Dave Berkeley tweeted: “You’d think that the people running the lab, or commissioning the lab, would have some mechanism in place to monitor how well they were doing their job.”

Paul Mainwood, head of Strategy at Innocent Drinks, described the revelations as “jaw-dropping”. But despite the excess deaths and thousands of hospitalisations, NHS Test and Trace told PHW that it had no concerns about the review that was being conducted.

It said: “All labs within the national network are validated through a rigorous Covid-19 test programme quality assurance and validation process.”

Richard Gleave, director and lead investigator for the Immensa investigation at the UKHSA, said measures had been taken to avoid the same mistakes happening again.

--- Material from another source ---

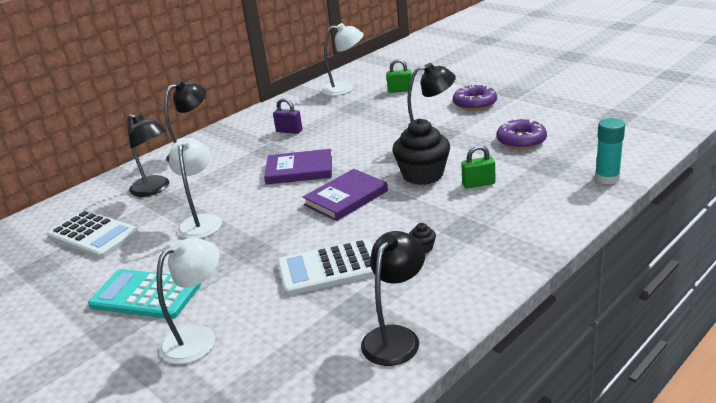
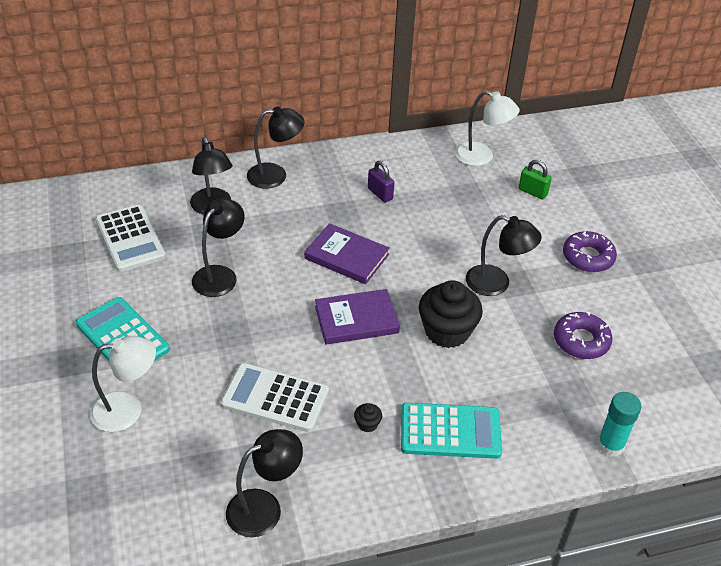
camera: 25 degrees right, 15 degrees up
(201, 221) = (220, 275): white lamp -> black lamp
(478, 184) = (485, 375): green padlock -> none
(490, 222) = (450, 431): none -> turquoise calculator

The UKHSA has at the time of its investigation that “staff errors” were to blame for the fatal mistakes made at the lab.

The agency said: “The cause [of the mistakes] was the incorrect setting of the threshold levels for reporting positive and negative results of PCR samples for Covid-19.

“Based on background infection rates in different population groups at the time, UKHSA estimated that this error could have led to around 39,000 results being incorrectly reported as negative when they should have been positive.”

Jenny Harries, UKHSA chief executive, said in November, following a report exposing the full extent of the mistakes made by the private lab: ”I fully accept the findings and recommendations made in this report, many of which were implemented as soon as UKHSA discovered the incident. These ongoing improvements will enhance our ability to spot problems sooner where they do arise.”